I hate how I’m aging.
I never cared about the smile lines or dozens of grays before I had a baby. But what changed when I had a baby was my skin.
I got melasma pretty early on in my pregnancy and it just got worse and worse. All the books and my doctor said it would go away by four months postpartum. Well, I’m now twenty-five months postpartum and that shit is still here.
My skin has never been the same. And also, from being so tired for like, two years, it is just different. Dark circles, crows feet, and yes, actual wrinkles.
I always looked young for my age and I naively assumed I’d just always go on looking young for my age. It didn’t occur to me that things would change, and change so fast!
I was never vain about my looks, only about my weight. The way I used to obsess about girls with flat stomachs, I now do about age. I see people my age and immediately clock if I look older or younger. I see people with four kids and perfect skin and wonder what they did differently from me. I get super scared about having another kid — if one kid did this to me, what would another one do?
There is a wiser part of me (thank God?) that recognizes that in these moments, my ego is running the show. All of this this is about how I look and I’ve just replaced obsessing over the number on the scale with the number of lines and dark spots on my face. And I hate it. My mom sent me some sweet photos of V and me today, and the first thing I saw was that I wasn’t wearing foundation and immediately launched a whole barrage of critiques on my face.
My inner voice said things like:
V is going to be embarrassed to be seen with me when she’s older.
I look like one of those old moms.
I wish I could afford to do whatever the Kardashians do to keep them looking the way they do.

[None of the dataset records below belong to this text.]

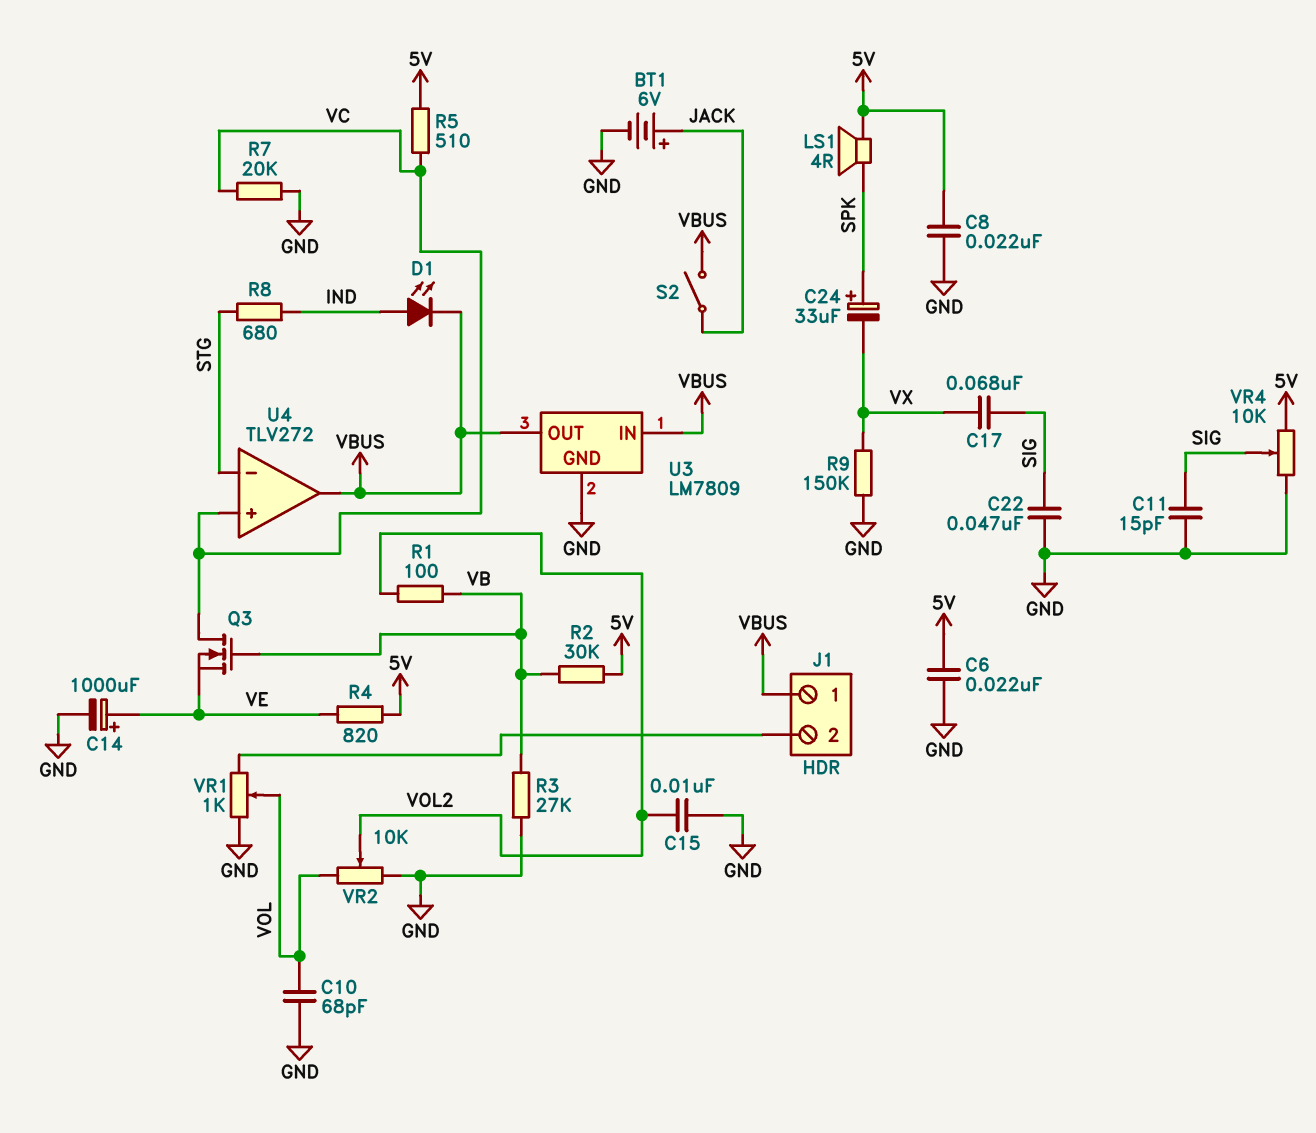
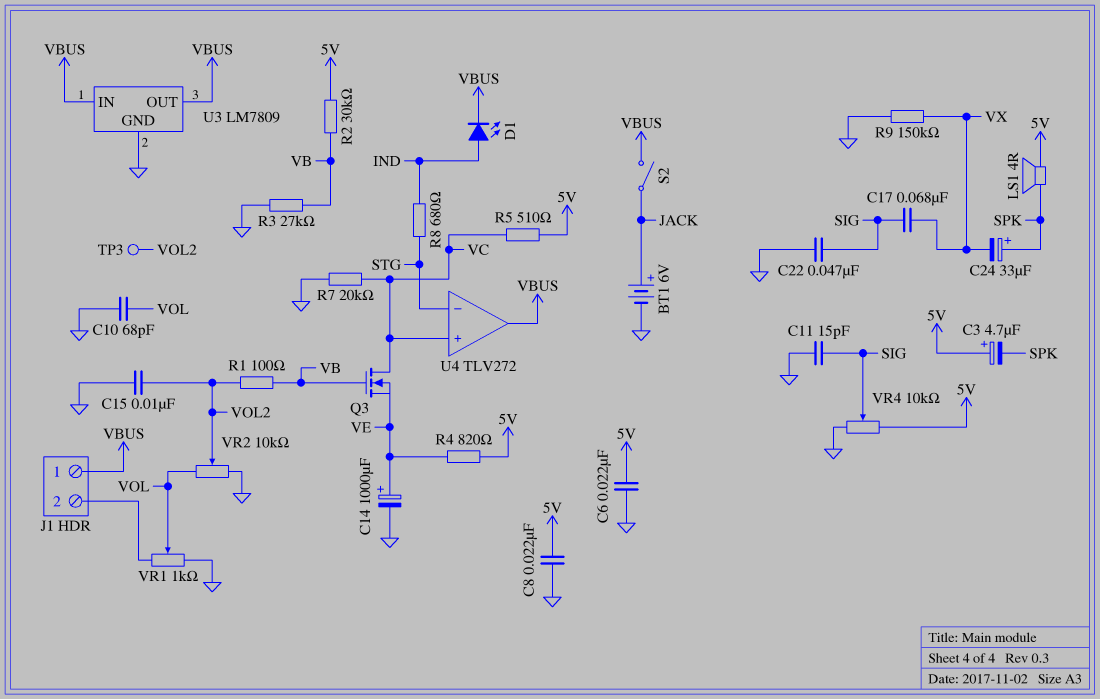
C3: none -> 4.7uF (plus 5V, minus SPK)
TP3: none -> test point (VOL2)

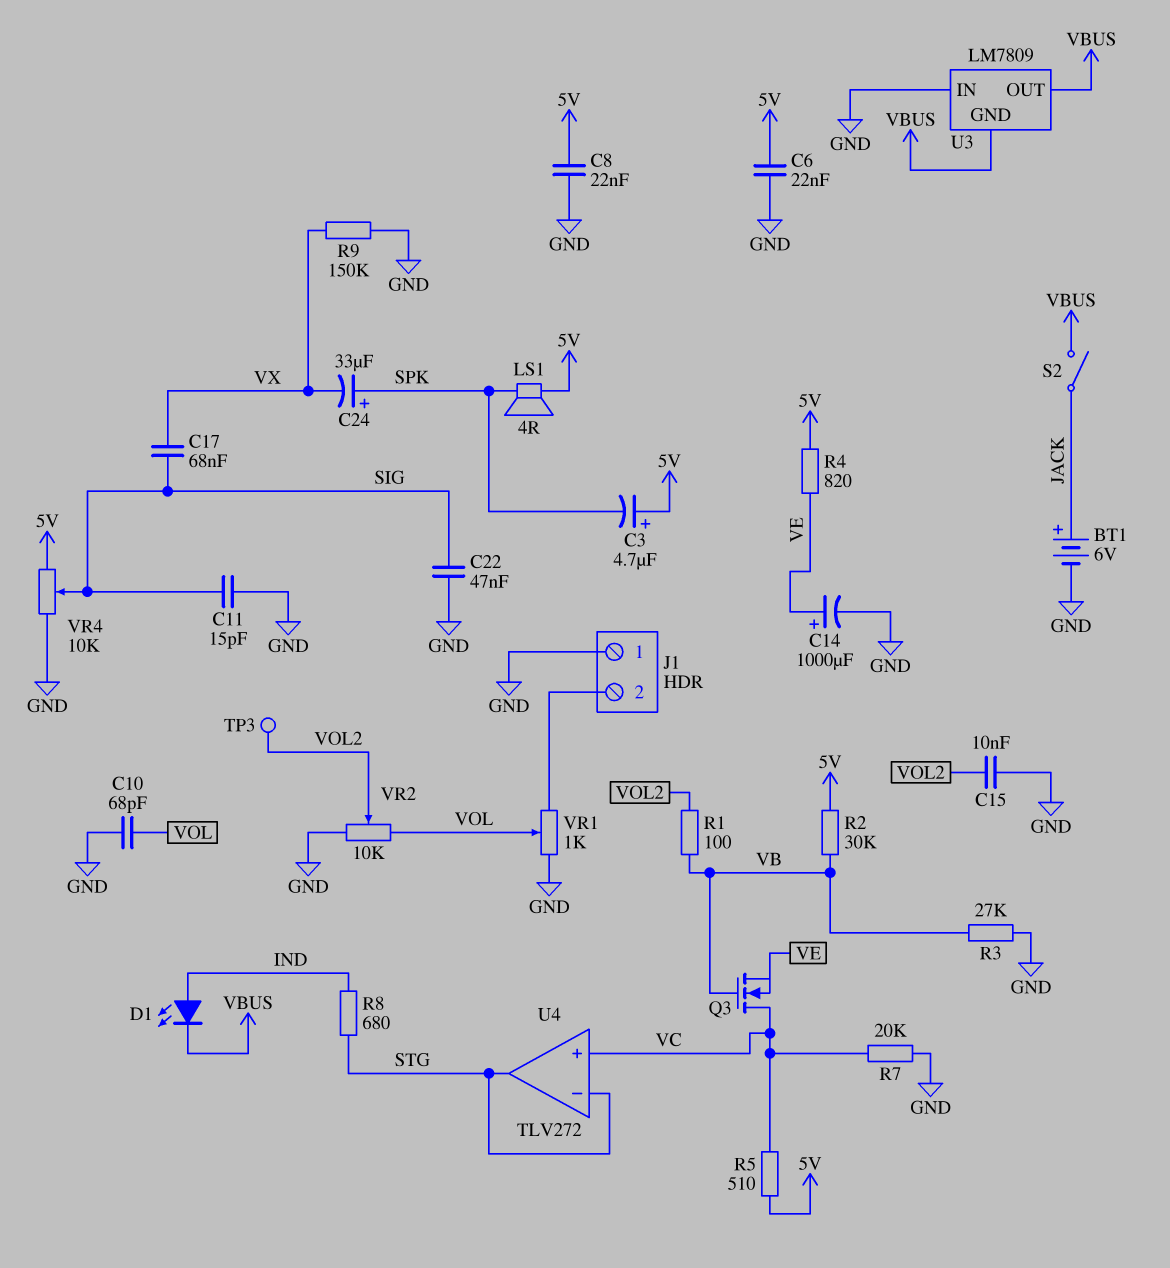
J1 pin 1: VBUS -> GND
U3 pin GND: GND -> VBUS
U3 pin IN: VBUS -> GND
U4 pin out: VBUS -> STG

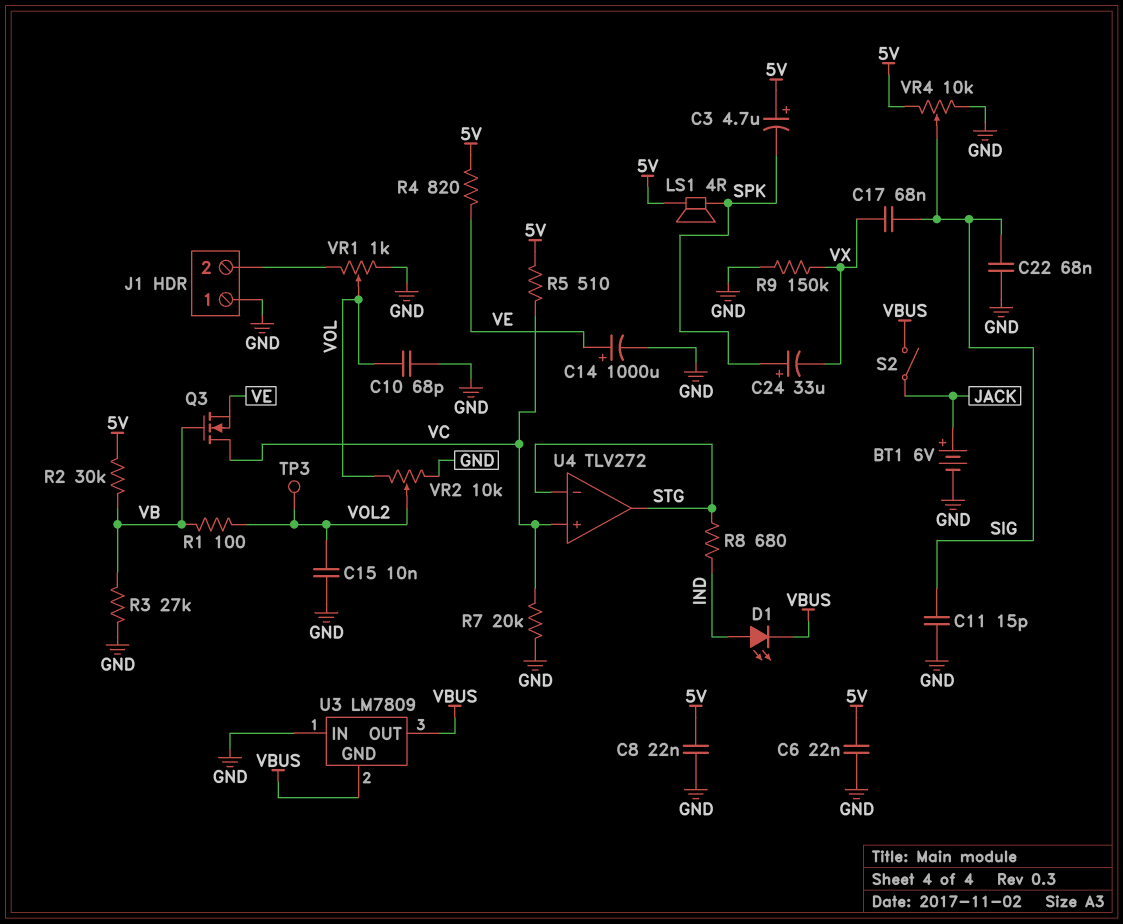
C22: 47nF (GND, SIG) -> 68nF (GND, SIG)

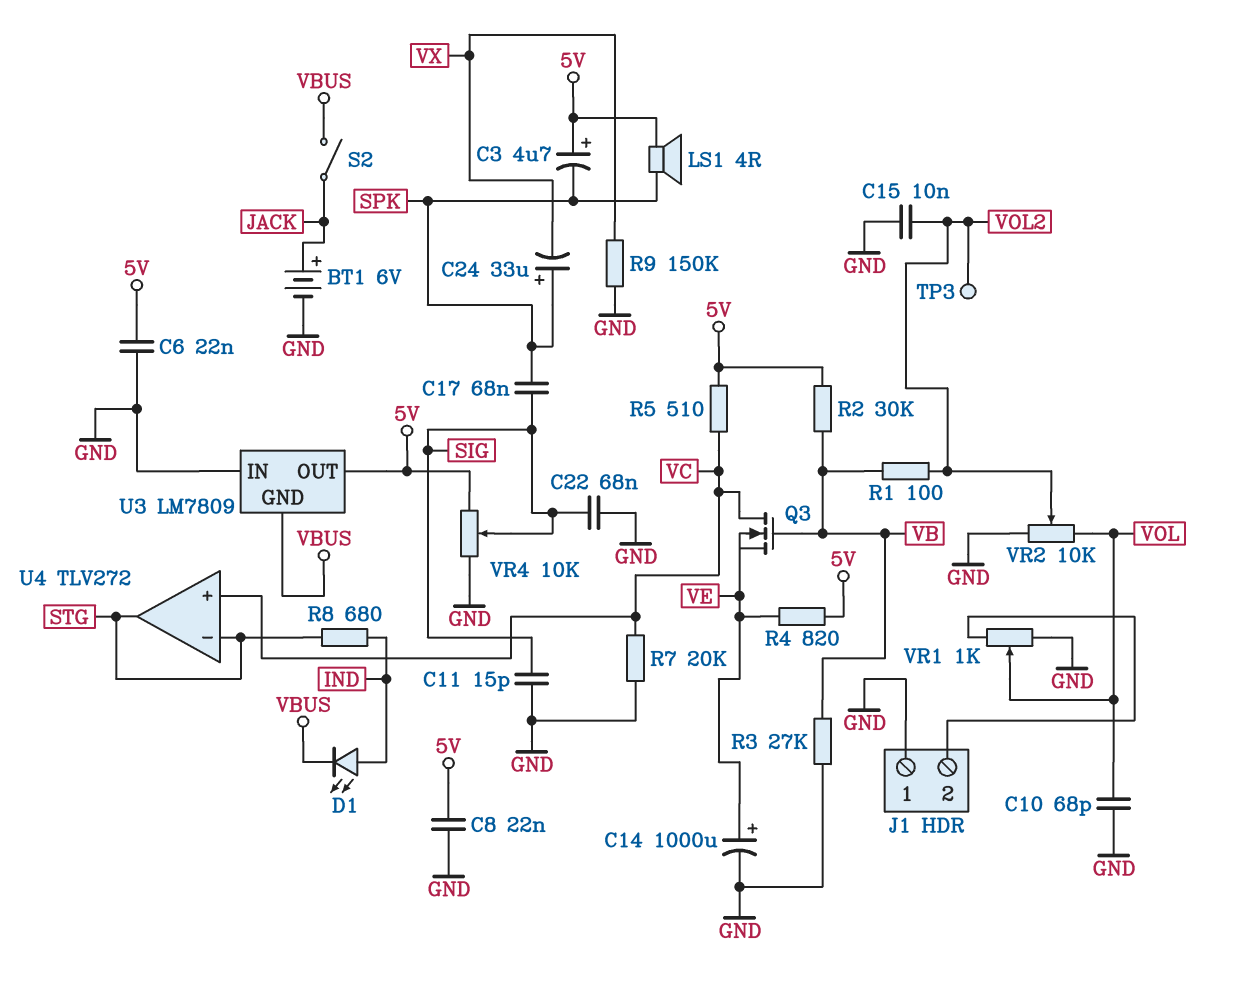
C17: 68nF (SIG, VX) -> 68nF (SIG, SPK)
U3 pin OUT: VBUS -> 5V

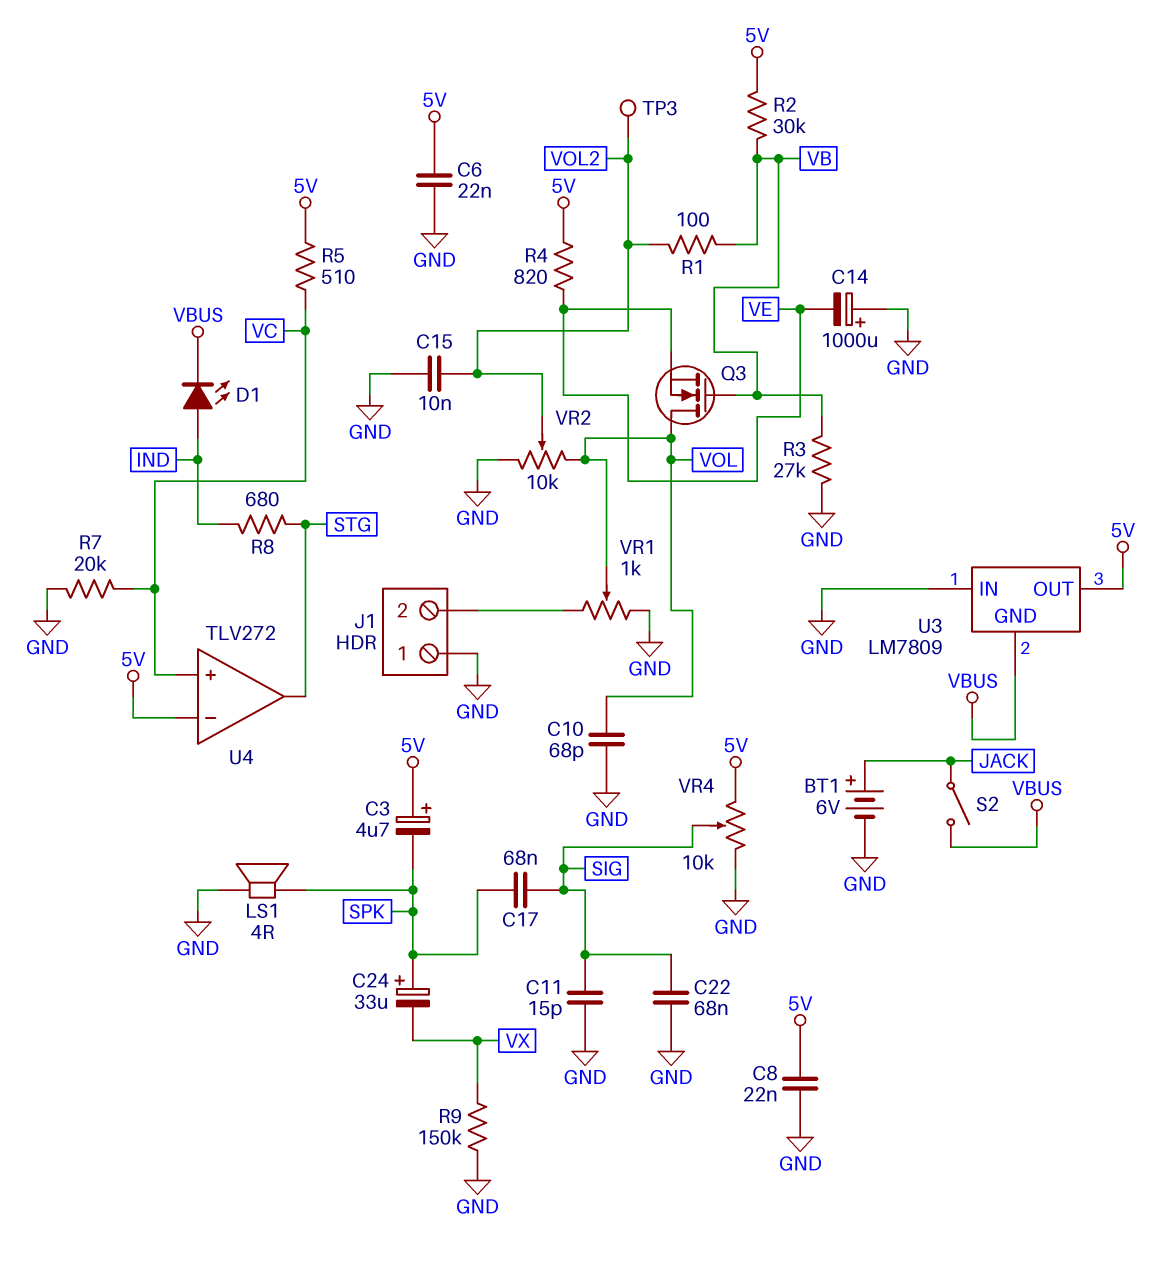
C14: 1000uF (plus VE, minus GND) -> 1000uF (plus GND, minus VE)
LS1: speaker 4R (5V, SPK) -> speaker 4R (GND, SPK)
Q3: NMOS (G VB, D VC, S VE) -> NMOS (G VB, D VOL, S VE)
U4 pin in-: STG -> 5V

I heard a quote recently that said — no matter what you use to get attention when you walk in a room, whether it’s money, power, sex appeal, or your career status; that at some point in your life, you will lose that thing. And then what will you have?
That was like a big gong on my head.
For the first time in my life, I started moisturizing a few months ago. You guys, I didn’t even wash the makeup off my face at night until five years ago. I am wayyyyyy behind the times in self care! The moisturizer has retinol in it and I’m pretty sure it doesn’t do anything, but it makes me feel better. Sometimes I think that maybe the retinol will just freeze my face like this (hope?), so that in another thirty years, I’ll look really young for my age again? Ugh.
I started getting gray hair at 28, and eight years later, I think my entire head must be gray now by the way those suckers creep in six weeks after I get my hair done. And then I think: Am I really going to dye my hair for the rest of my life?
Is there somewhere I can go (definitely not here in LA), where people (“people” = I) don’t care about this so much? Where it’s okay to look like you’re thirty-six and had a kid who didn’t sleep for a year and a half straight, and that can be its own kind of beautiful?
Anyway, this is one of the things I think about all the time, that I never really talk about. And I feel shame saying it, but this is the truth.
Do you guys worry about aging? Is there anything you do to keep Time just hovering at your door instead of straight-up pounding it down?
I just have to tell you this. I know you’ve moved on from the break up talks but you and your blog mean so much to me. January 2017 was the beginning of the worst year of my life. I was with my ex for 10 years, met him when I was 16! We were engaged in fall 2016 and broke up in January. He had a lot of reasons.. he felt too many ups and downs occurred during our relationship, felt he didn’t “date” enough women (ouch) and other empty excuses. I was miserable wanting to die for months I never thought I would survive or get over him. Well I surivived. Over him/it I’m still to this day back and forth. But I came across your very popular “How I got my ex back” and read everyone of your blog posts, every comment from you and other readers and it gave me so much hope. Hope that no matter how many nights I waste lying in bed wondering if I will end up alone and why haven’t I moved on into a new relationship and craving the love and relationships everyone around me has. I love to still keep up with your life and I am so happy for you! I hope to come back one day and share good news with you! Thanks for putting your life out to people who need it.
Thank you for saying this. Every time I get a comment like this, it makes me want to write more. So thank you.
I will be here, waiting for your good news. ❤️ I know that it’s on its way!